邪神としか言いようがないそいつは、他にも二つの集落をけしかけて殺し合いをさせたりして遊ぶこともあるのだという。
「まさか、ノルドが戦争準備をしているという噂が立ったのは……」
「たぶん、そのまさかだろうな。暗黒破壊神がノルドを壊滅させなければ、セントゥロに攻め入ってたはずだ」
『こうなるとどっちが正義かわからんな』
現暗黒破壊神は元勇者だって話だし。こりゃ共闘もアリか?
だが、俺が暗黒破壊神になるには奴が大きな障害になるんだよなぁ。
偽女神はある程度遊ぶと、玩具が完全に壊れてしまわないよう暫く休むらしい。それでこれまでそいつが疑われずに信仰されてきたようだ。
一番のお気に入りの玩具は暗黒破壊神と勇者、聖竜、聖女。
暗黒破壊神の復活から封印までが遊びの1セットなんだと。
勇者が負けた時は偽女神が直接出向いて暗黒破壊神を封印するらしい。
お気に入りの玩具だから、倒されると倒したものを暗黒破壊神に作り替えてしまうとか。
「その、ルナ様に情報をお与えくださった外界の神獣様には助力いただけないのでしょうか」
「無理だ。そいつは、ビッグ・イヤーによって壊されかけた外側の世界が崩壊しないよう、人柱として支えている。ルナに接触してきたのもかなり無理したそうで、これ以上干渉はできないそうだ」
『ふん、何を弱気になっている。俺様がいるのだ。負けるはずなかろう』
俺の言葉に、ルシアちゃんがそうですわね、と微笑んでくれた。少し心配そうなのは気付かなかったフリ。
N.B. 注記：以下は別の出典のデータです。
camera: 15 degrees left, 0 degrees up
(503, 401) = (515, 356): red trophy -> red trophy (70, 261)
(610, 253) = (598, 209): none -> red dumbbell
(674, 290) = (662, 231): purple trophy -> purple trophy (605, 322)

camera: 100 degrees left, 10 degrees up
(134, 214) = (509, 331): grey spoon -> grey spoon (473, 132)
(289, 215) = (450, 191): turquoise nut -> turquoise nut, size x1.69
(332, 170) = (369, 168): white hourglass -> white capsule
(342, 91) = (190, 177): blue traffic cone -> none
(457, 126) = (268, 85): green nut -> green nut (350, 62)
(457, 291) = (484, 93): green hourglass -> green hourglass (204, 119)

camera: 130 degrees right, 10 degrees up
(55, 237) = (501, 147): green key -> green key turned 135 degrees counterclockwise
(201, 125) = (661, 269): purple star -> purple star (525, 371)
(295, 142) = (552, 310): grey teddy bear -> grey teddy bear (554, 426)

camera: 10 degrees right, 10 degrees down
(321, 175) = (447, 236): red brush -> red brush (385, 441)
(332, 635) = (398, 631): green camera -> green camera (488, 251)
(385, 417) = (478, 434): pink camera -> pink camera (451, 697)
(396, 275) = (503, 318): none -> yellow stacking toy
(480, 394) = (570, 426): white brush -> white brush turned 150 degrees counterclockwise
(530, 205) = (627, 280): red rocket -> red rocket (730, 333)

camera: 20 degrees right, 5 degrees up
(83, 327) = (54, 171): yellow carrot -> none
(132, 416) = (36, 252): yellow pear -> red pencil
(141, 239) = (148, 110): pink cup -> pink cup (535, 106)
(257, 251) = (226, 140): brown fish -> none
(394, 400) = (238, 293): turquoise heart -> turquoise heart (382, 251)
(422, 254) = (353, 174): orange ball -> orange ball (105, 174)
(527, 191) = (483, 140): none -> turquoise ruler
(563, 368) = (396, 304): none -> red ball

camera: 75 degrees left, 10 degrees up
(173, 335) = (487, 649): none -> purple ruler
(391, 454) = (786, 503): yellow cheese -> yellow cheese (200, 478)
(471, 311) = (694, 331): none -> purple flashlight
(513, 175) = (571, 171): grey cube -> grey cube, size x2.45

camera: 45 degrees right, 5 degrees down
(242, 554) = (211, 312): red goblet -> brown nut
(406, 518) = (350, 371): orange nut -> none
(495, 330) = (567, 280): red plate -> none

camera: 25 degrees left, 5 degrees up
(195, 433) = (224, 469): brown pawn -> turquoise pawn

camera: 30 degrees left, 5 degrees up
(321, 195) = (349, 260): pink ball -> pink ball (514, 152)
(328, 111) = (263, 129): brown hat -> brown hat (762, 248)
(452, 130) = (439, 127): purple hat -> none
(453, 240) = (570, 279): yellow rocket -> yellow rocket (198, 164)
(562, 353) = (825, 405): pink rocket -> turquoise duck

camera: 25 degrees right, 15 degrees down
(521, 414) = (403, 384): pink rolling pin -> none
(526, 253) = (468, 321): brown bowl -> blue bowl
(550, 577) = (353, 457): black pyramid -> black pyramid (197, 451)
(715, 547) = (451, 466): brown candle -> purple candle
しかし、そうなると女神の寝所にいるってのは、間違いなのか?
暗黒破壊神の復活に供えて力を蓄えるために寝てるからって話だった気がするが。どんなに呼びかけても反応しないのは、とっくに起きててどこかで高みの見物してるような……。
いや、打倒女神を謳う暗黒破壊神が女神の寝所に手下のモンスターを呼び寄せているんだ。そこにいることは間違いない。
「それと」
『まだあるのか!』
重すぎる話にもうお腹いっぱいだよ!
「ビッグ・イヤーは双子らしい。二人で一人を演じているか、どちらかが人間に化けて煽動している可能性があると」
「つまり、対峙した時は片割れに気を付ければ良いのですね」
「あぁ。後ろから急襲される可能性もあるからな。ルナが教えてもらったのは、片方が魅了や洗脳、もう片方は未来予知の能力を持ってるらしい」
『奇襲は不可能か。ならば正々堂々、正面突破してくれよう』
強がってみたものの、聞けば聞くほど厄介だ。
何だよ、未来予知って!
俺もたいがいチートだが、チート過ぎんだろ! さすが、神と称するだけはある!
何とかなる、よな……?
『しかし、洗脳か……』
「あまりゾロゾロ引き連れていくのは、不味いかもな」
「輜重部隊の皆様には、途中で引き返していただくようですね」
いや、力量的にどちらにしろ最下層まではついてこれないだろ。
どこかで拠点を作って待機してもらうことになるはずだ。
『ルシア、もし俺様が洗脳されることがあれば、結界で封印してくれ』
「そんな……!」
そんなことはできない、とルシアちゃんが俺にしがみ付く。
でもな、俺、たとえ操られていたとしてもルシアちゃんを手にかけるのだけは嫌なんだ。
洗脳の件については念話が使える俺がアルベルト達に伝えることにして、空中での密談は終了した。